Review: PERFORMANCE-OPTIMIZATION-REVIEW.md
Status: Ready for implementation
Estimated Total Effort: 4-5 hours
Target: v1.0 release


High Priority Items (Required for v1.0)

✅ Issue #1: SQLite Timestamp Index

Status: Not started
Estimated Effort: 1 hour
Priority: Critical — Affects API query performance

Changes Required:

  1. Update _CREATE_TABLE in src/exporters/sqlite_exporter.py to include index creation
  2. Add index migration to _MIGRATIONS list
  3. Update _init_db() to check for missing indexes (not just columns)
  4. Add tests to verify index exists and is used

Files to modify:

  • src/exporters/sqlite_exporter.py (lines 39-48, 107-127)

Test coverage:

  • Test index creation on new database
  • Test index migration on existing database
  • Test query performance with index vs without
  • Test pruning performance with index

Performance Impact: 10-100× faster queries for tables with >1,000 rows


✅ Issue #2: Async Alert Sending

Status: Not started
Estimated Effort: 2-3 hours
Priority: High — Prevents scheduler blocking

Changes Required:

  1. Add concurrent.futures.ThreadPoolExecutor to AlertManager.__init__()
  2. Create _send_alert_async() helper method
  3. Update _maybe_send_alert() to submit alerts to thread pool
  4. Keep send_test_alert() synchronous (for API response)
  5. Add tests for async behavior

Files to modify:

  • src/services/alert_manager.py (lines 138-147, 176-207)

Test coverage:

  • Test alerts are sent without blocking
  • Test multiple providers execute in parallel
  • Test alert failure doesn’t crash thread
  • Test send_test_alert() remains synchronous
  • Test thread pool cleanup on shutdown

Performance Impact: Alert sending overhead reduced from 30s worst case to <1ms (non-blocking)

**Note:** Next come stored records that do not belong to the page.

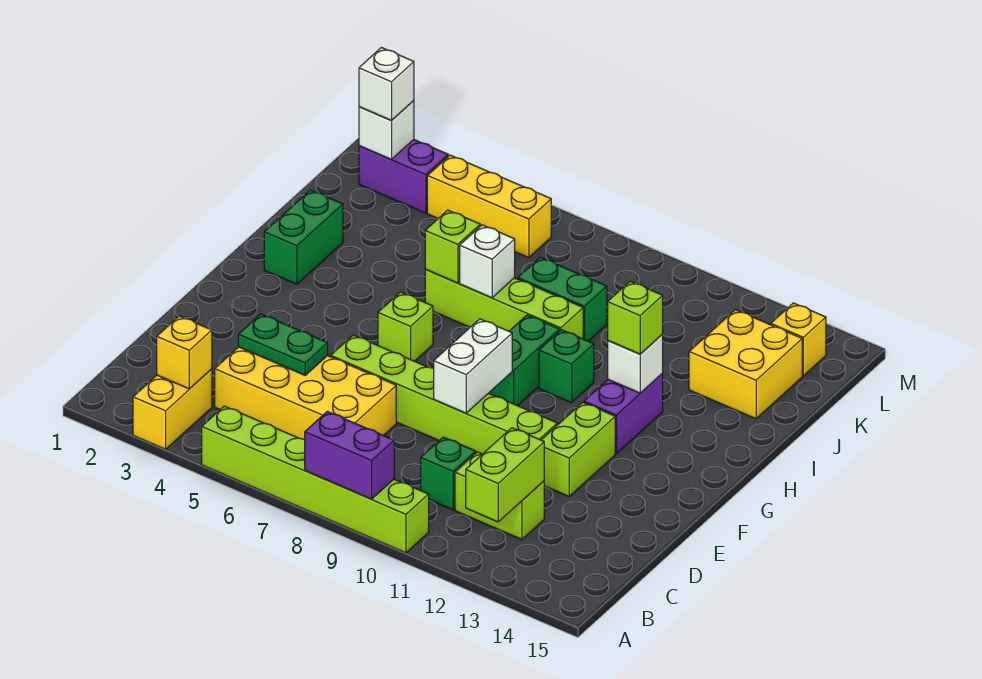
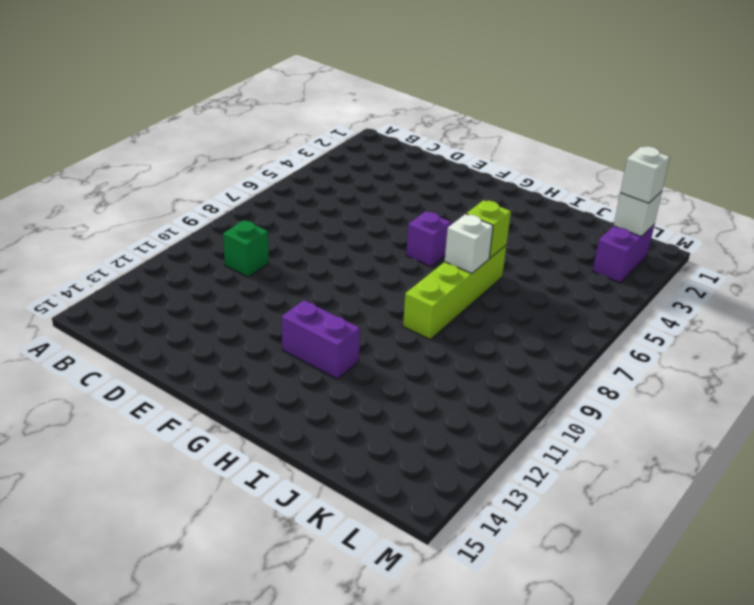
purple brick G6 level 1 -> lime brick G6 level 1
none -> yellow brick A3:B3 level 1
none -> lime brick A5:A10 level 1
none -> yellow brick C4:D7 level 1

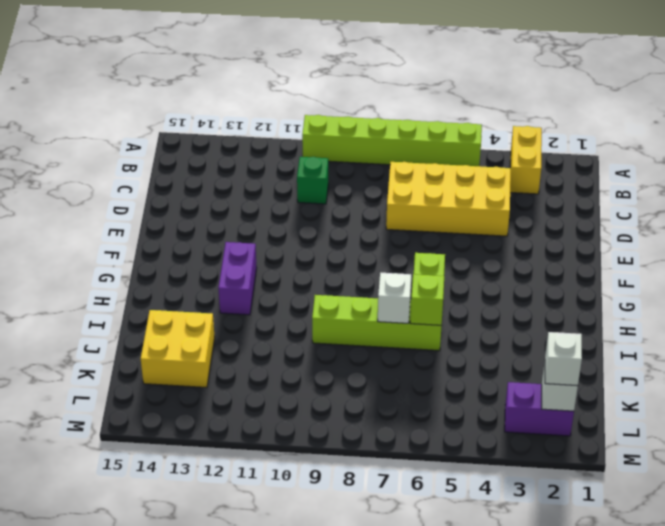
none -> lime brick C11:C12 level 1
none -> lime brick E6:E11 level 1
none -> lime brick E12:F12 level 1

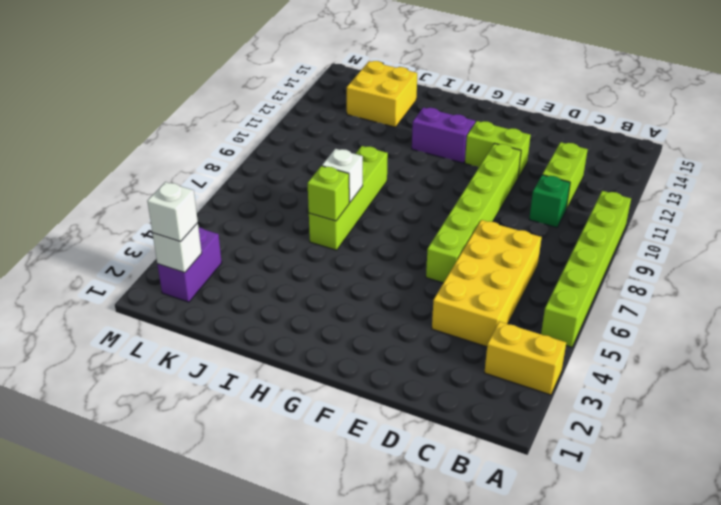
none -> lime brick G6 level 1
none -> green brick G9:H9 level 1
none -> green brick H2:I2 level 1

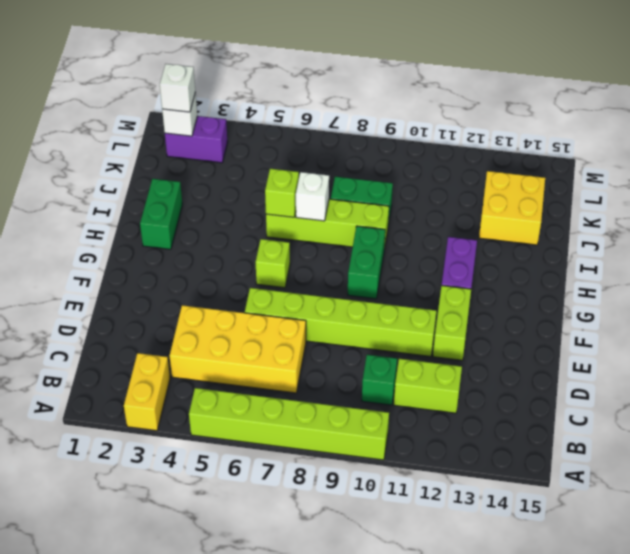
none -> green brick H10 level 1
none -> yellow brick L4:L6 level 1
none -> yellow brick L14 level 1

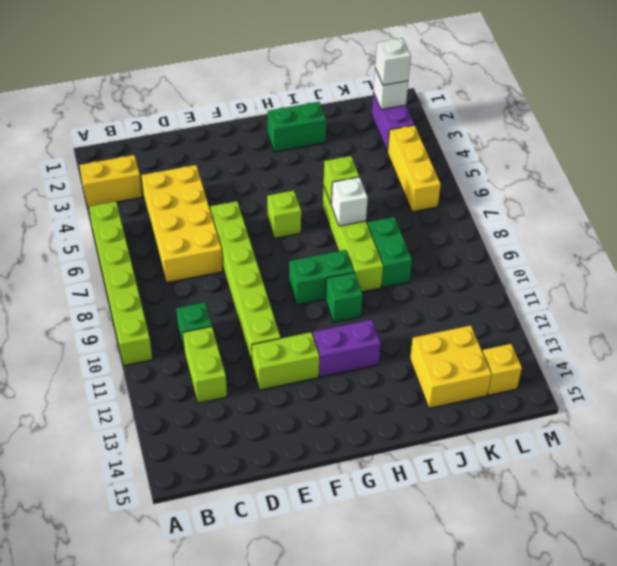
none -> purple brick A8:A9 level 2
none -> yellow brick B3 level 2
none -> lime brick B12:C12 level 2

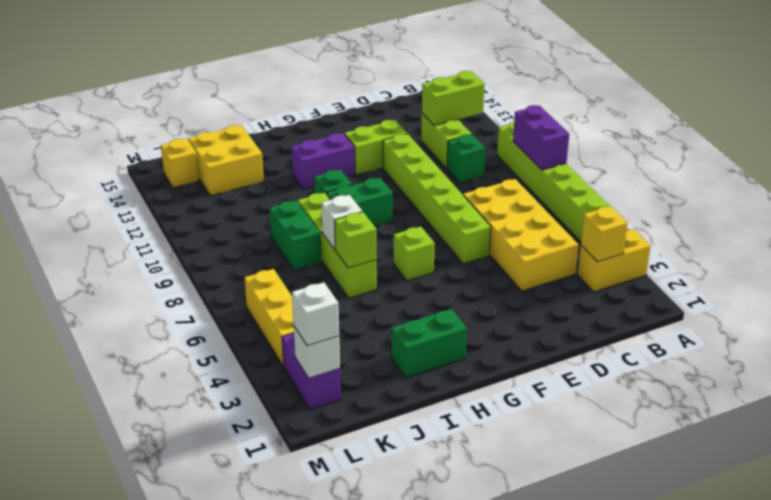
none -> green plate D4:D5 level 2
none -> white brick E9:F9 level 2
none -> white brick H12 level 2

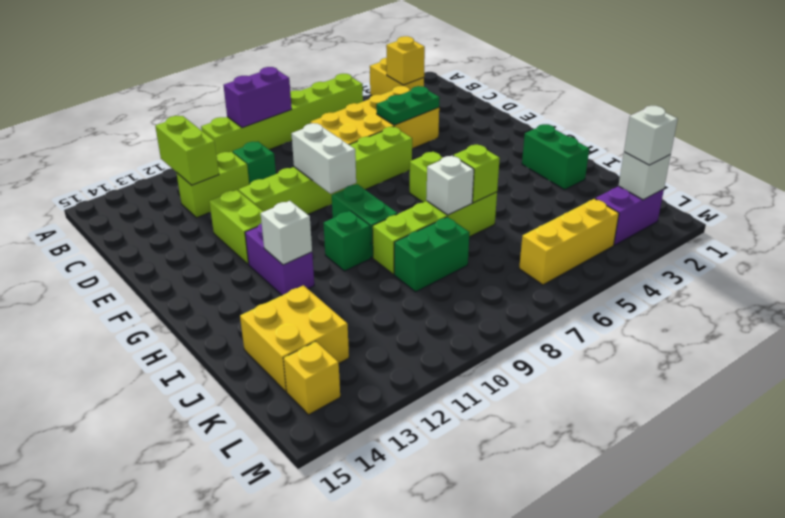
none -> lime brick H12 level 3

✅ Issue #3: Static File Middleware

Status: Not started
Estimated Effort: 1 hour
Priority: High — Improves page load time

Changes Required:

  1. Mount static files BEFORE adding middleware
  2. Verify middleware still applies to API routes
  3. Test that static files bypass middleware
  4. Update comments documenting the order

Files to modify:

  • src/api/main.py (lines 115-127, 173-182)

Test coverage:

  • Test API routes still have middleware (rate limiting, headers)
  • Test static files bypass middleware
  • Test CORS still works for API
  • Test security headers on API responses
  • Integration test: full page load

Performance Impact: 100-200 µs per static asset request (20% faster page loads)


Medium Priority Items (Monitor, then implement in v1.1)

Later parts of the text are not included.